Alla domanda del che fare rispondo che questo dovrebbe essere il compito della sinistra, e al tempo stesso il mezzo per costruire una vera sinistra, una sinistra nuova con caratteristiche popolari e di massa: promuovere un vasto e articolato movimento di lotta per l’applicazione della Costituzione con obiettivi concreti, da sviluppare nei territori ma anche a livello nazionale ed europeo. Facendo leva su quell’inestimabile patrimonio di energie e di intelligenze messe in campo senza risparmio nella campagna referendaria da uomini e donne, giovani e anziani, che si sono uniti e mobilitati per un grande obiettivo, al di là delle tessere che avevano o non avevano in tasca. Un patrimonio, e un esempio da mettere a valore.

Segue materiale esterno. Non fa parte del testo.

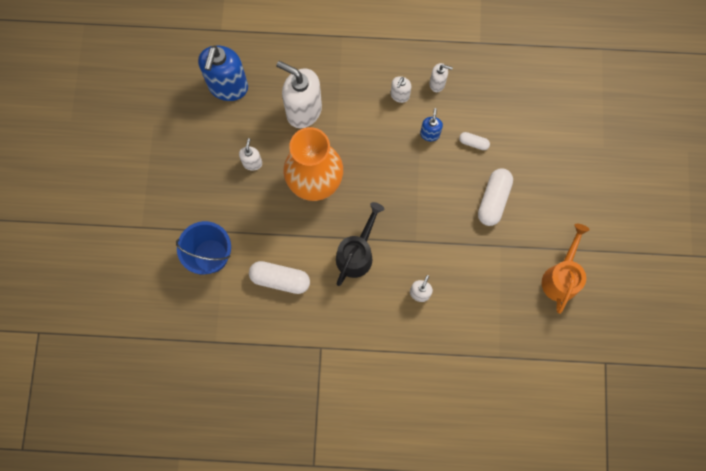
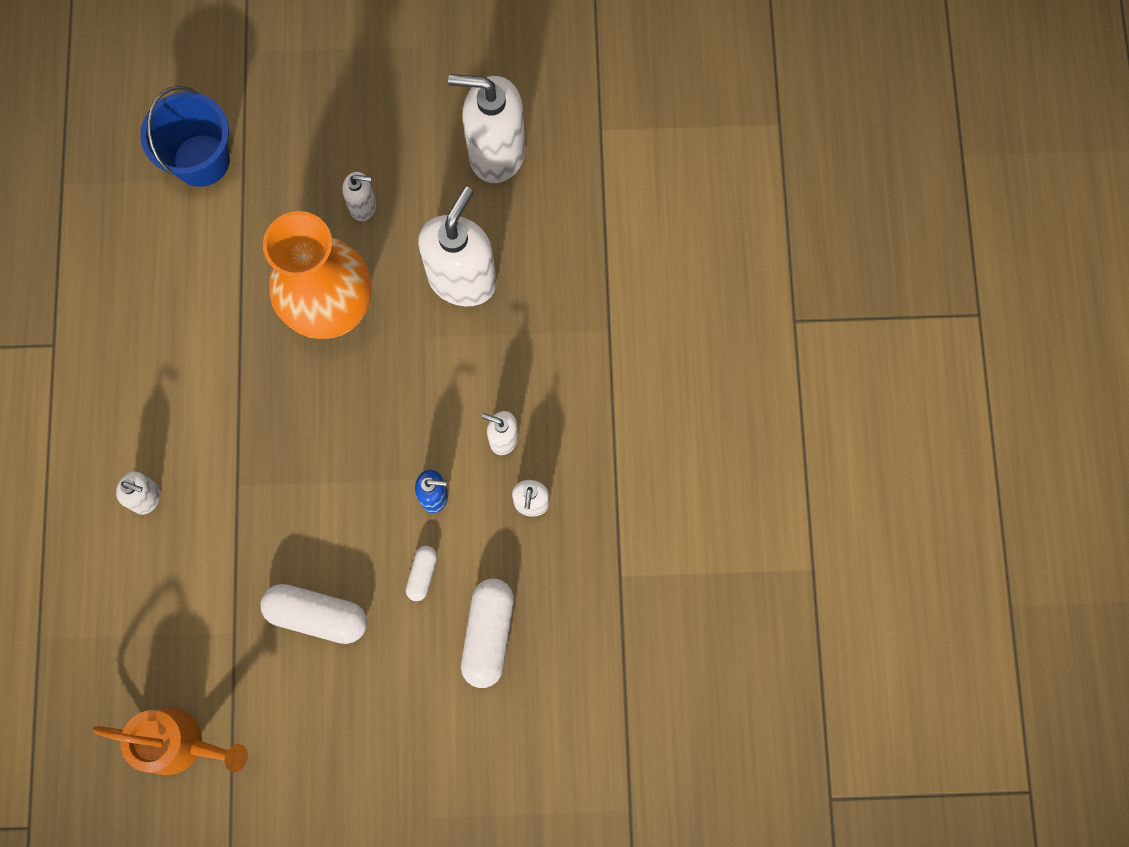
camera: 85 degrees right, 0 degrees up
(228, 87) = (496, 153): blue soap dispenser -> white soap dispenser
(280, 279) = (165, 271): white capsule -> white capsule (488, 634)
(357, 253) = (212, 389): black watering can -> none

Intanto, un primo passo potrebbe essere una grande campagna di acculturazione costituzionale da promuovere nelle scuole, nelle fabbriche e in tutti i luoghi di lavoro per diffondere la conoscenza della Costituzione antifascista, la sua cultura della solidarietà, dell’uguaglianza e della libertà, contro la cultura del business, della disuguaglianza e della divisione. A tutti coloro che soffrono per gli effetti distruttivi della crisi la nostra Carta fondamentale offre un orizzonte, una speranza e motivazioni molto concrete per ribellarsi e lottare. A una sinistra nuova, che sul fondamento del lavoro voglia costruire in Italia e in Europa un’alternativa praticabile alla dittatura del capitale, offre una tavola di valori e di diritti su cui definire un programma di interventi a medio e lungo termine.
La Costituzione unisce i lavoratori e il popolo, e chiede un cambiamento radicale: facciamo la sinistra della Costituzione, per l’applicazione della Costituzione.